Si parte, l’inizio è equilibrato, la tensione e la portata dell’evento sembrano bloccare i giocatori delle due squadre. Dopo 26 minuti si è ancora sul 3 a 3. 
I tutti neri decidono di dare uno strappo alla partita e in pochi minuti due piazzati, una meta e la successiva realizzazione portano il punteggio 16 a 3 per la Nuova Zelanda.
Fine primo tempo e la sensazione che per gli All Blacks sia tutta in discesa. Sensazione confermata dai primi minuti del secondo parziale, dove la meta del veterano Ma’a Nonu allarga il divario a 21 a 3.
Ma proprio quando la capitolazione sembra ad un passo, arriva la reazione dei Wallabies.

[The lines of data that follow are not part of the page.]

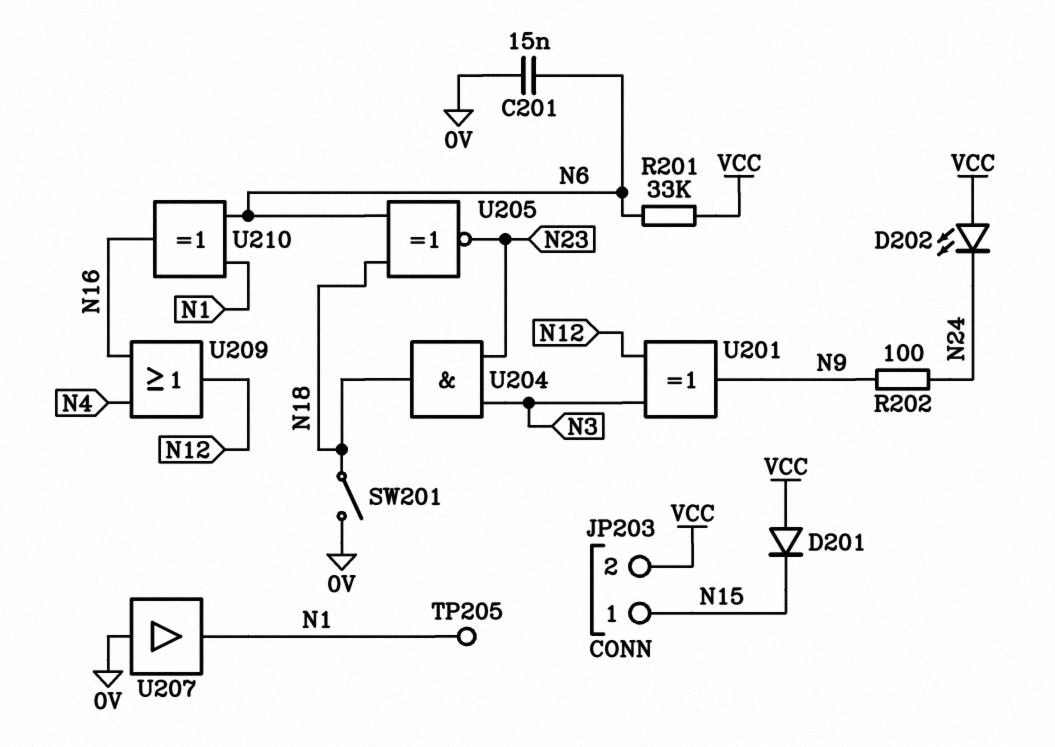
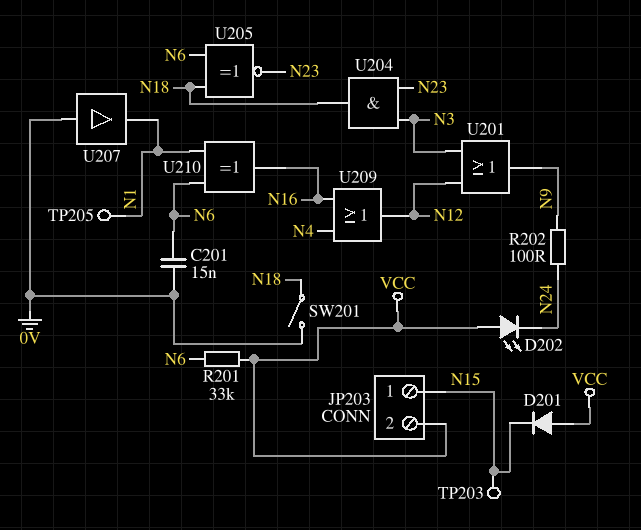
TP203: none -> test point (N15)
U201: XOR (in N3, in N12, out N9) -> OR (in N3, in N12, out N9)

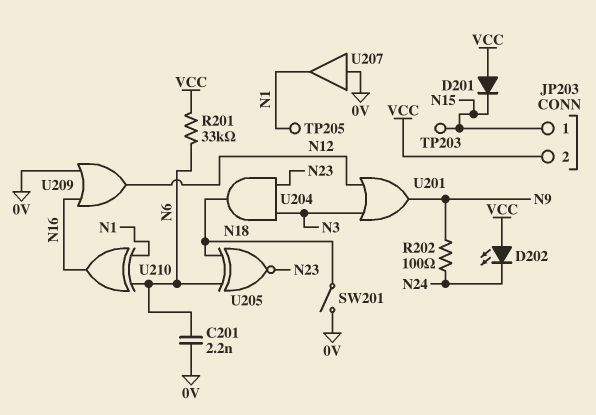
C201: 15nF (0V, N6) -> 2.2nF (0V, N6)
U209: OR (in N4, in N16, out N12) -> OR (in 0V, in N16, out N12)

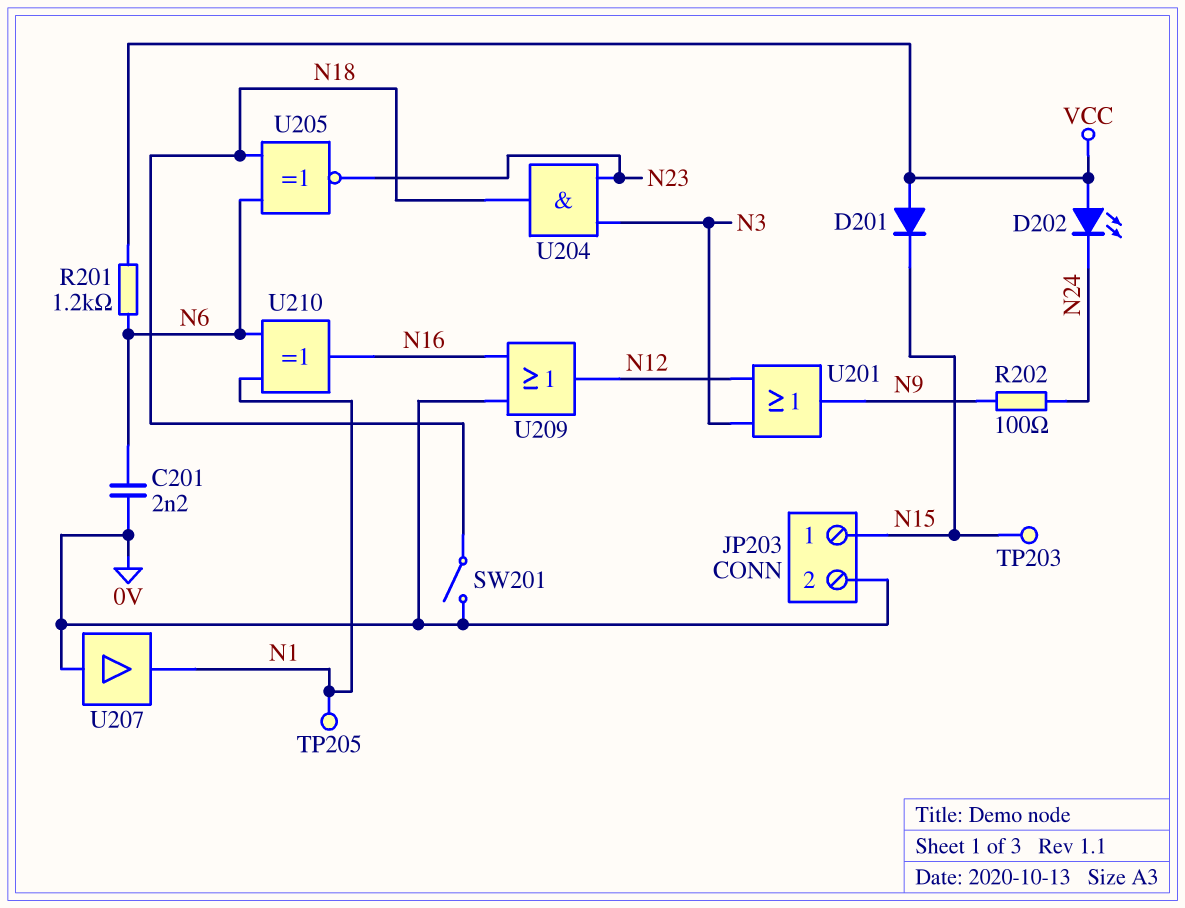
JP203 pin 2: VCC -> 0V
R201: 33k (N6, VCC) -> 1.2k (N6, VCC)

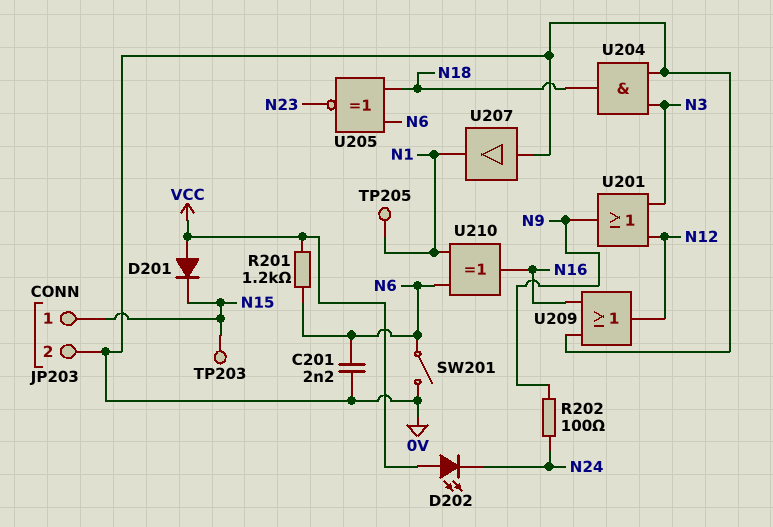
SW201: switch (0V, N18) -> switch (0V, N6)
U204: AND (in N3, in N23, out N18) -> AND (in 0V, in N3, out N18)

Spinti dalla marea gialla e dal cartellino giallo, con conseguente espulsione temporanea subita dalla Nuova Zelanda, che ha permesso di giocare 15 contro 14 per dieci minuti, gli australiani riescono a risalire fino al 21 a 17.
Ma è un fuoco di paglia e gli All Blacks chiudono la partita 34 a 17.
Emozione in campo e sugli spalti, con tifosi anche neutrali visibilmente emozionati.
La perla finale è l’haka finale, davanti alla coppa, quasi a sfidarla per compiere un ulteriore step: riportarla a casa anche la prossima edizione…
È stata un’esperienza unica, che ha come filo conduttore il rispetto e la passione (positiva) dell’ambiente del rugby. Con tifosi “avversari” che brindavano a birra (molta birra) dopo la finale. Impensabile ad esempio nel calcio italico.